Profiling MAITs during Multiple Myeloma

Illustration of Multiple Myeloma. Blausen Medical Communications, Inc., Wikimedia Commons

Classical CD4 and CD8 T cell immunity have been the primary focus of understanding T cell immunity during cancer immunotherapy. Unlike classical T cells, unconventional cells are restricted to monomorphic antigen-presenting molecules, making them ideal therapeutic targets. As a result there has been growing interest in the role of unconventional T cells, such as CD1-d-restricted T cells, γδ T cells and Mucosal associated invariant T cells (MAITs), during cancer immunotherapy.

Multiple myeloma is hematological cancer characterized by clonal outgrowth of malignant plasma cells in the bone marrow. Despite advances in therapeutics which has resulted in increased survival and quality of life of patients suffering from Multiple myeloma (MM), a cure does not exist. Current therapies include the use of immunomodulatory drugs, such as Lemalidomide, highlighting the need for improved understanding of immune functions in patients with MM. Research led by Dale Godfrey aimed to determine immune profiles and functions of MAITs during MM.

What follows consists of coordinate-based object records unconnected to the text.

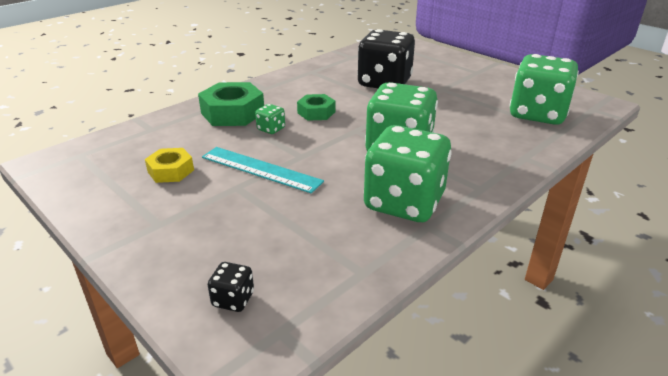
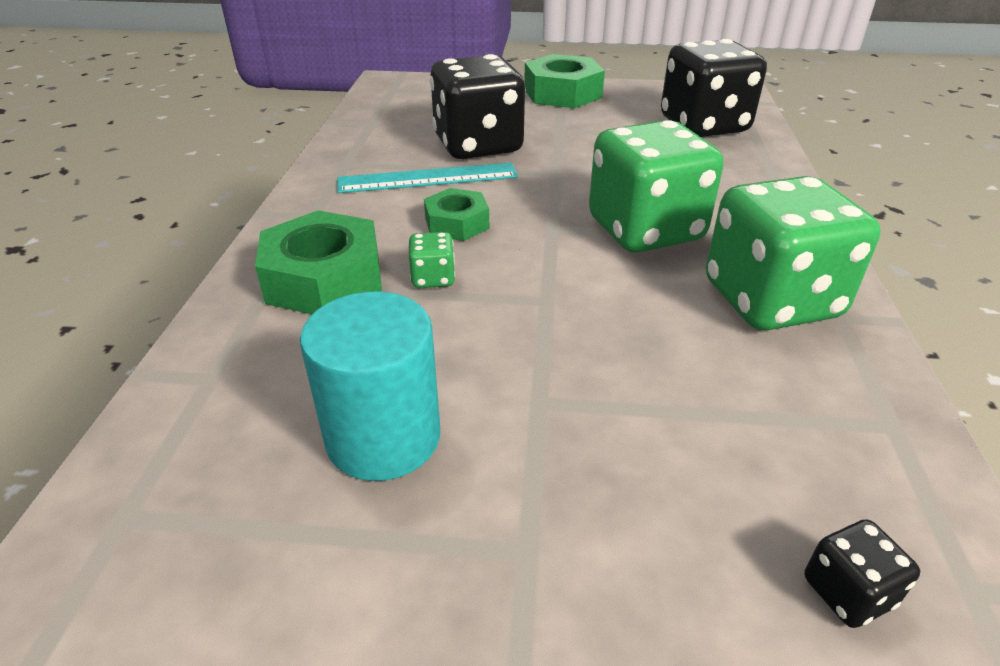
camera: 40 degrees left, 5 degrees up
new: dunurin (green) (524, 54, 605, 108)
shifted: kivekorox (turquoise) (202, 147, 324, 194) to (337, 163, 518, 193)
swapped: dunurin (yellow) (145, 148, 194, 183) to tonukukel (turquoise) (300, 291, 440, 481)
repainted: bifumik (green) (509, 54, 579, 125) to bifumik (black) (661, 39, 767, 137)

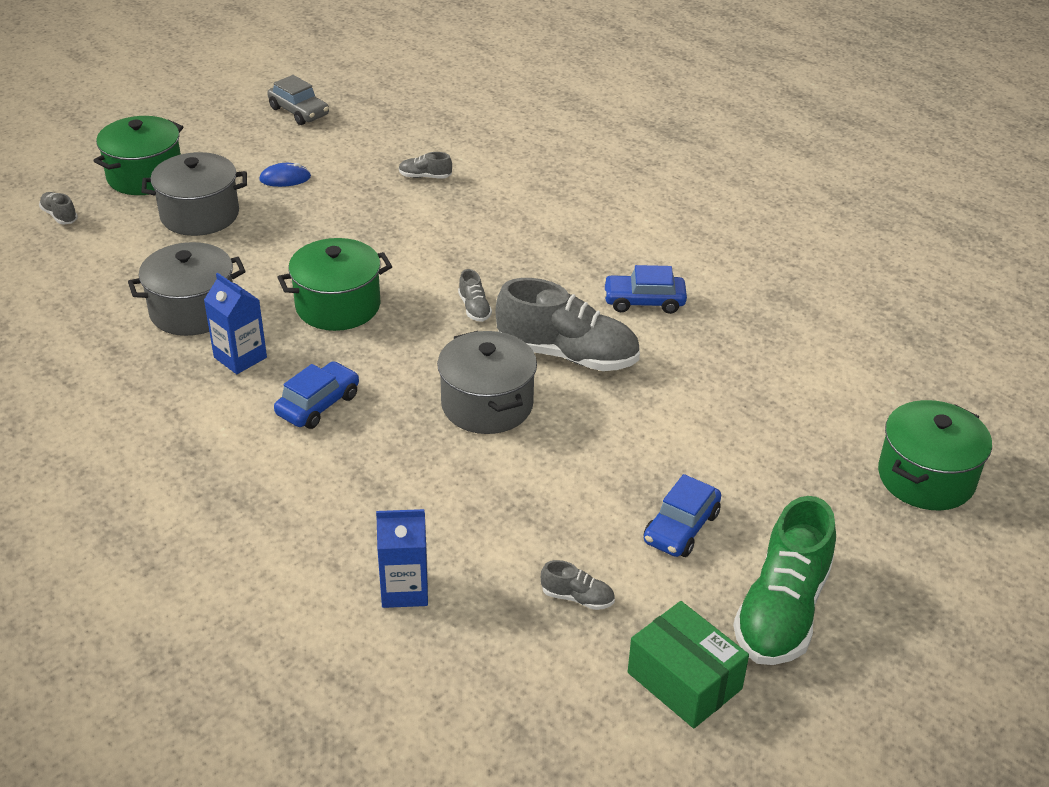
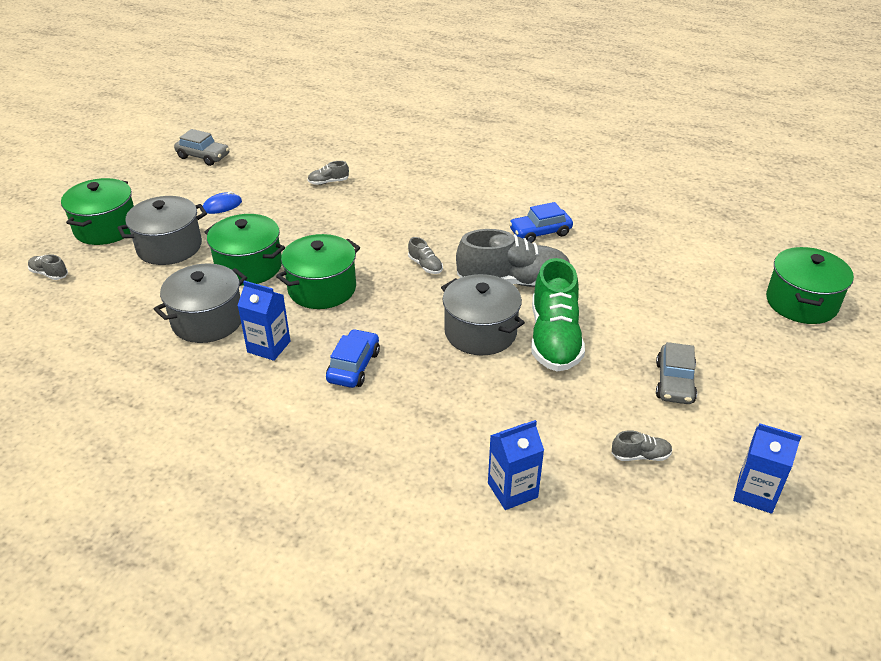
camera: 20 degrees left, 0 degrees up
new: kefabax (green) (204, 214, 285, 286)
shifted: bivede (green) (733, 496, 836, 665) to (531, 258, 585, 372)
swapped: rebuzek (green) (628, 601, 749, 728) to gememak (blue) (733, 423, 801, 514)
repainted: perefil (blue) (644, 474, 721, 557) to perefil (grey) (656, 342, 697, 404)

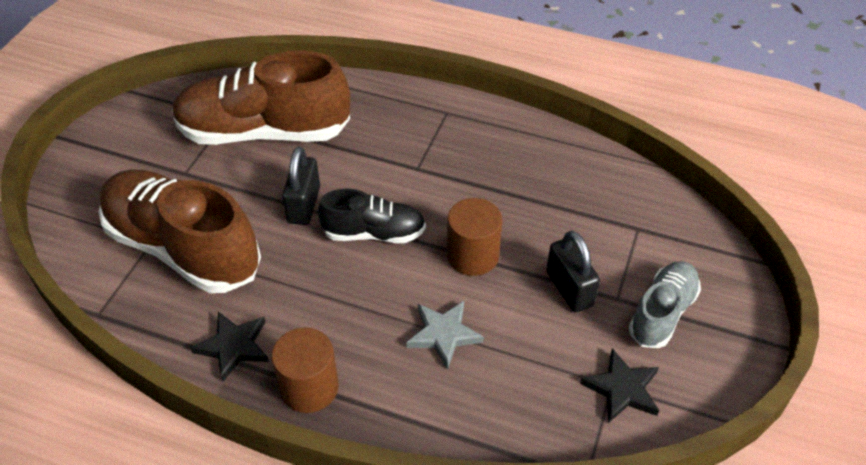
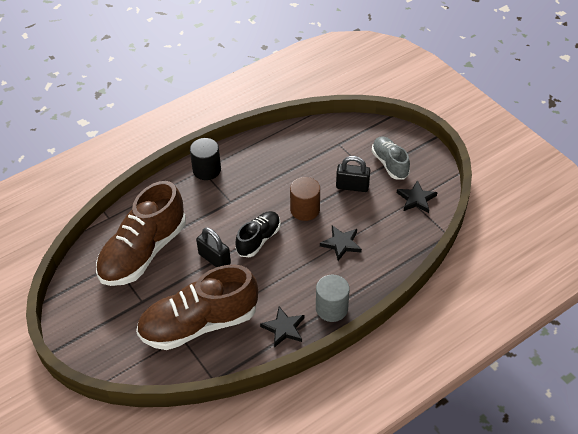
camera: 55 degrees left, 0 degrees up
new: tonukukel (black) (190, 138, 221, 180)
repainted: tonukukel (brown) (272, 328, 339, 413) to tonukukel (grey) (316, 275, 350, 322); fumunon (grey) (406, 301, 484, 369) to fumunon (black) (320, 225, 362, 261)

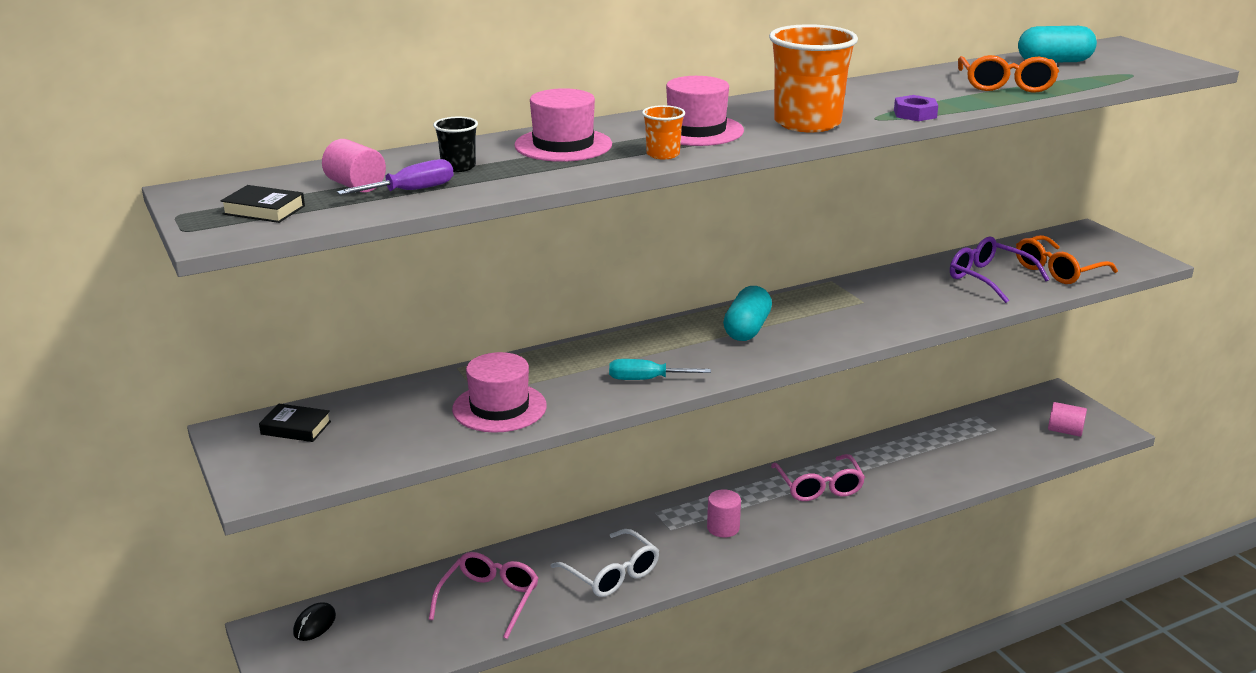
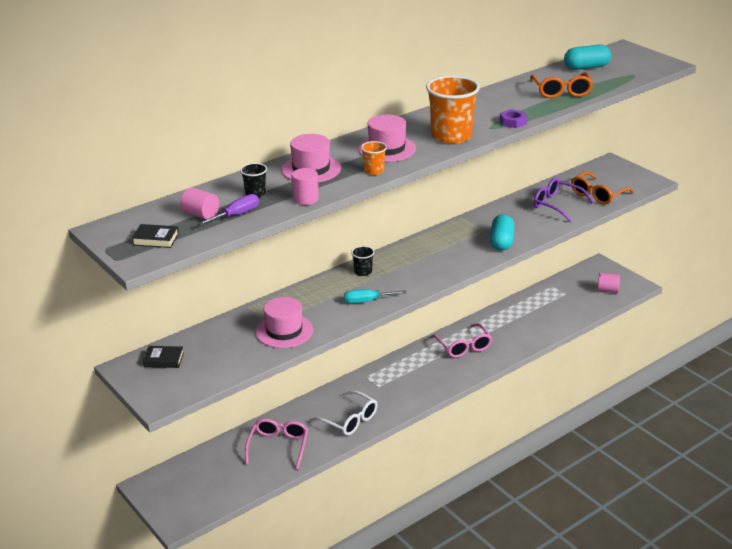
camera: 10 degrees left, 5 degrees up
gone: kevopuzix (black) (293, 602, 336, 641)
new: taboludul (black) (351, 246, 374, 276)
shifted: tonukukel (pink) (707, 489, 741, 538) to (291, 168, 319, 205); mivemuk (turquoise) (723, 286, 772, 341) to (490, 214, 515, 251)

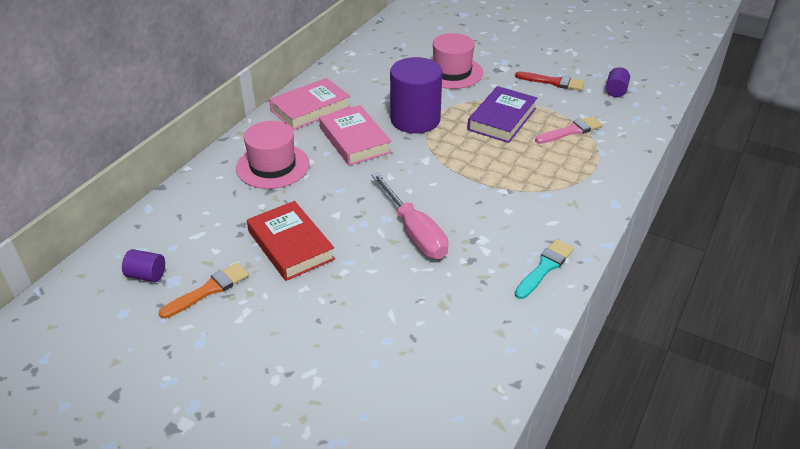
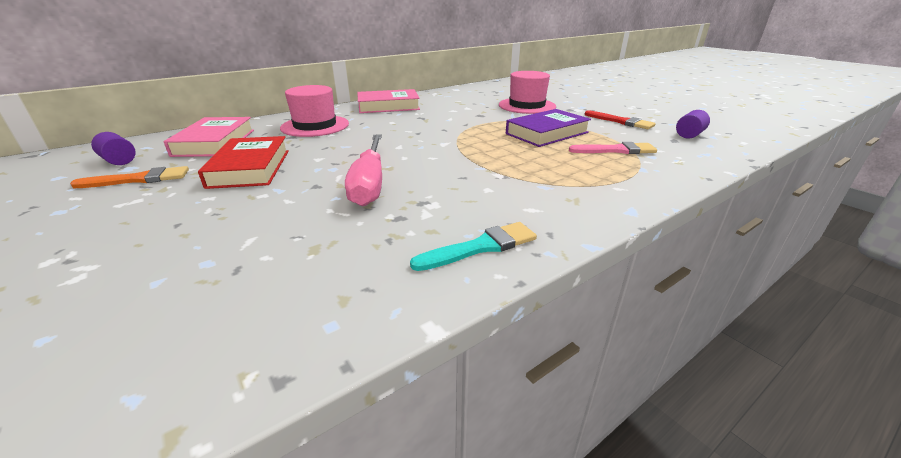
camera: 25 degrees right, 10 degrees down
gone: tonukukel (purple) (390, 57, 442, 133)
shifted: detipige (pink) (319, 105, 392, 166) to (164, 117, 254, 157)

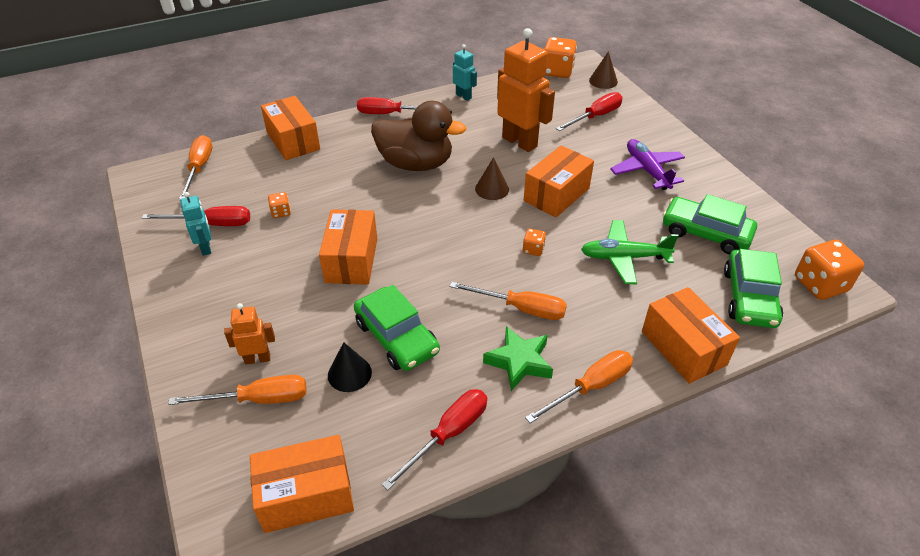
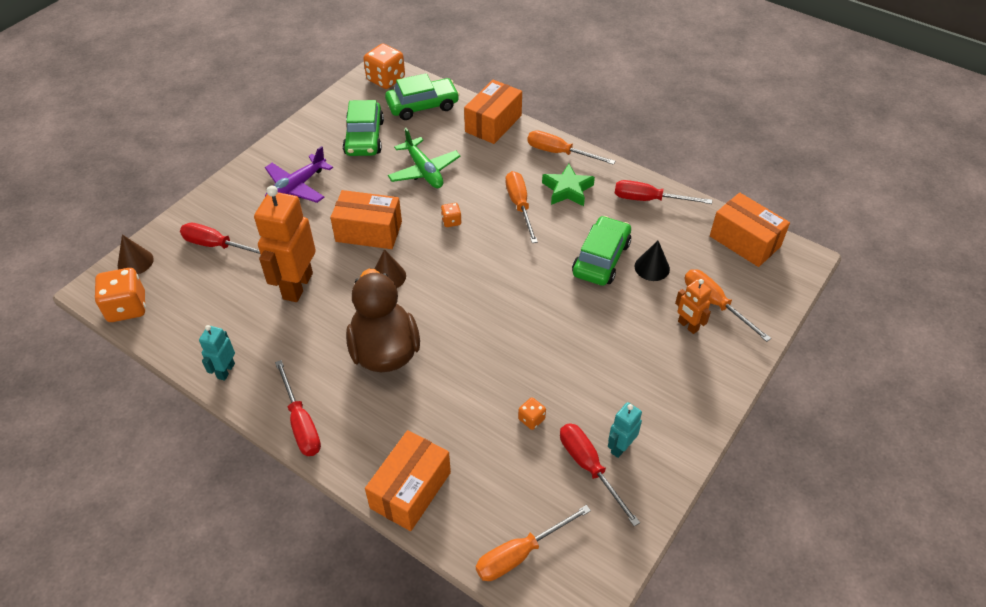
camera: 120 degrees left, 5 degrees up
gone: rebuzek (orange) (319, 209, 377, 285)

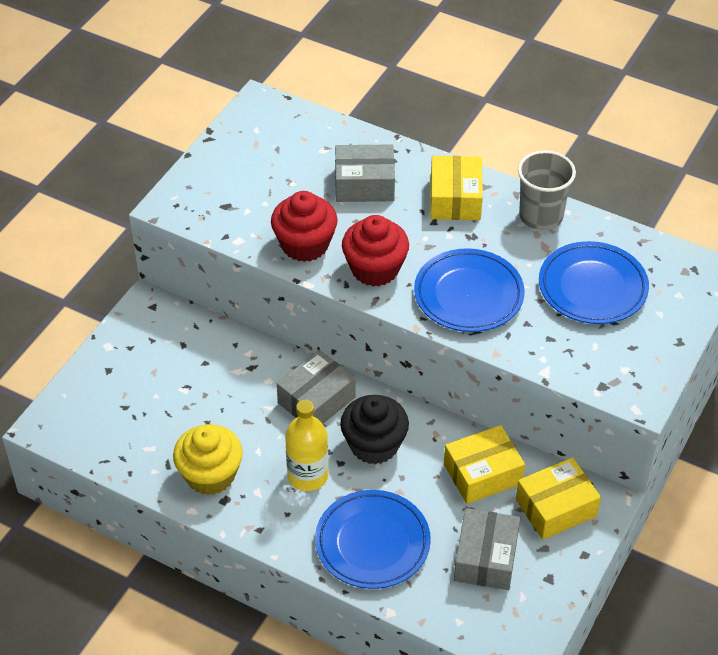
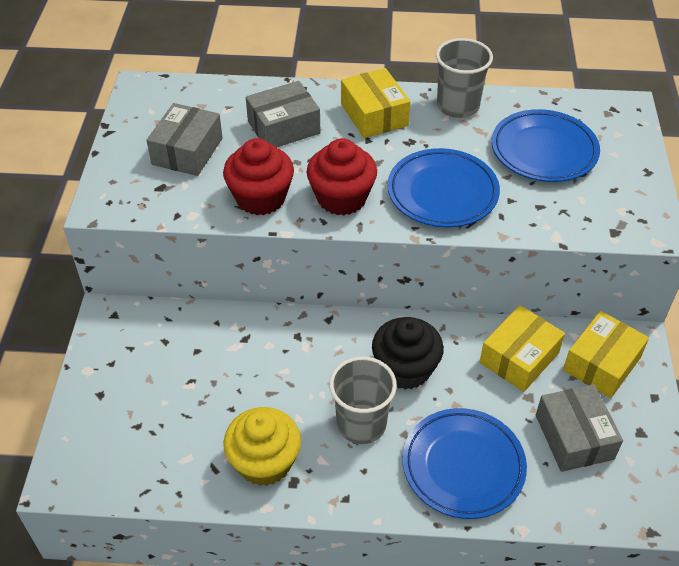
camera: 25 degrees left, 0 degrees up
shifted: rebuzek (grey) (277, 350, 356, 424) to (146, 103, 223, 176)
swapped: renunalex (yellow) (285, 400, 328, 491) to taboludul (grey) (329, 356, 397, 444)

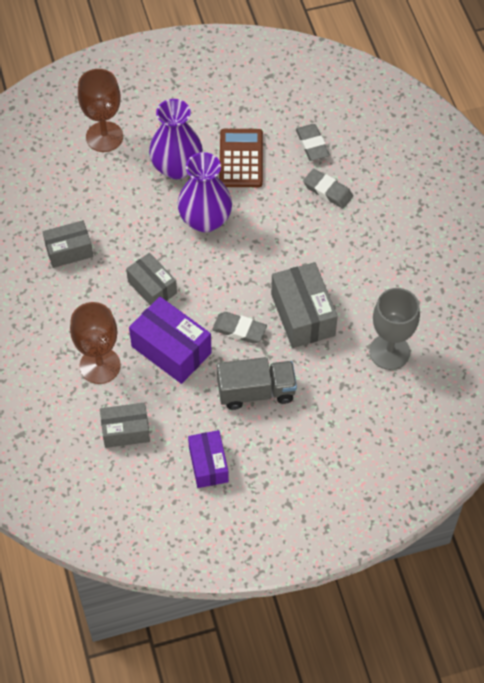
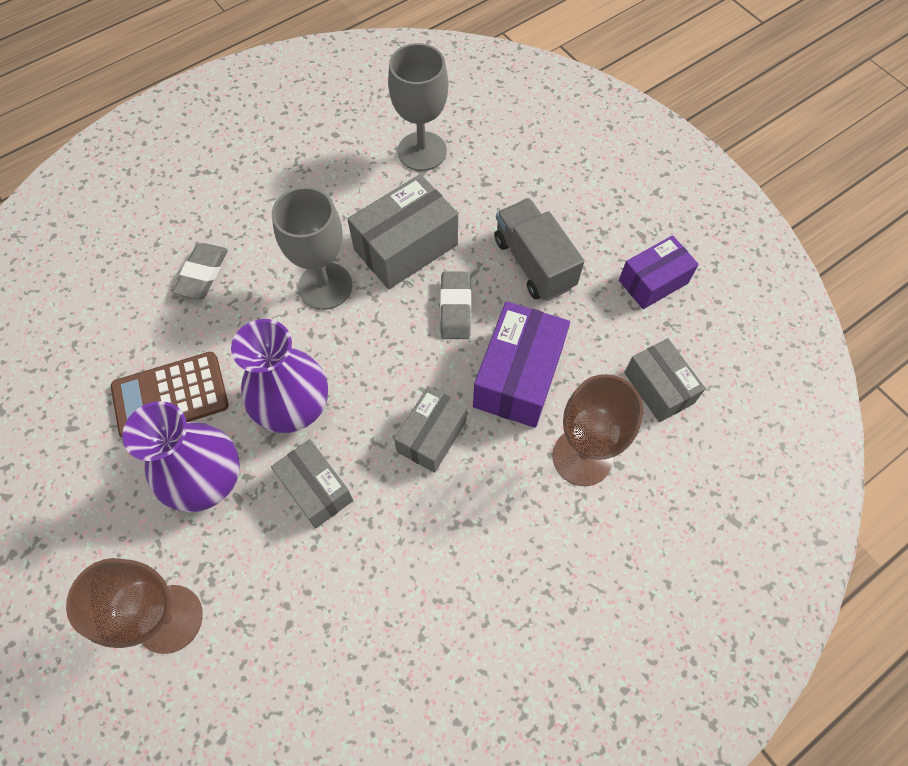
camera: 110 degrees left, 5 degrees up
gone: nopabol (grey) (296, 124, 330, 161)
new: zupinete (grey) (272, 187, 352, 310)
shifted: rebuzek (grey) (43, 220, 93, 268) to (271, 439, 353, 528)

MAITs recognize vitamin B metabolites, primarily riboflavin, via the MHC-related protein-1 (MR1) molecule. MAIT functional activity has also been demonstrated to occur independent of  MR1-TCR interaction, primarily mediated by IL-12 and IL-18. Gherardin et al., used MR1 tetramers in combination with TRAV-1+ CD3+ T cells to define MAITs using flow cytometry in peripheral blood of untreated, newly diagnosed and relapsed MM patients. They observed significantly lower frequencies of MAITs in MM patients compared with healthy individuals. Functional analysis showed that untreated MM patients had significantly lower cytokine function (IFN-γ expression) than healthy individuals and relapsed MM patients. However, when cytotoxic functions were compared, untreated MM patients had similar capabilities to healthy controls. This difference in cytokine but not cytotoxic function in MM patients could be a result of non-treatment of the disease, or a result of using two different stimulation protocols.

Finally, to demonstrate that MAITs have the potential to kill myeloma cells, they showed upregulation of MR1 expression by myeloma cells lines, as well as efficient killing of myeloma cells by MAITs, in the presence of vitamin B synthetic metabolite, Acetyl-6-FP. Thus, demonstrating that during in-vitro cultures, MAITS are capable of killing myeloma cells in the presence of Acetyl-6-FP. However, these findings need to confirmed in vivo in the presence IL-12 and IL-18, as well as in vivo demonstration of MAIT killing.

Journal Article:  Gherardin et al.,2018. Enumeration, functional responses and cytotoxic capacity of MAIT cells in newly diagnosed and relapsed multiple myeloma. Scientific Reports

 

Article by Cheleka AM Mpande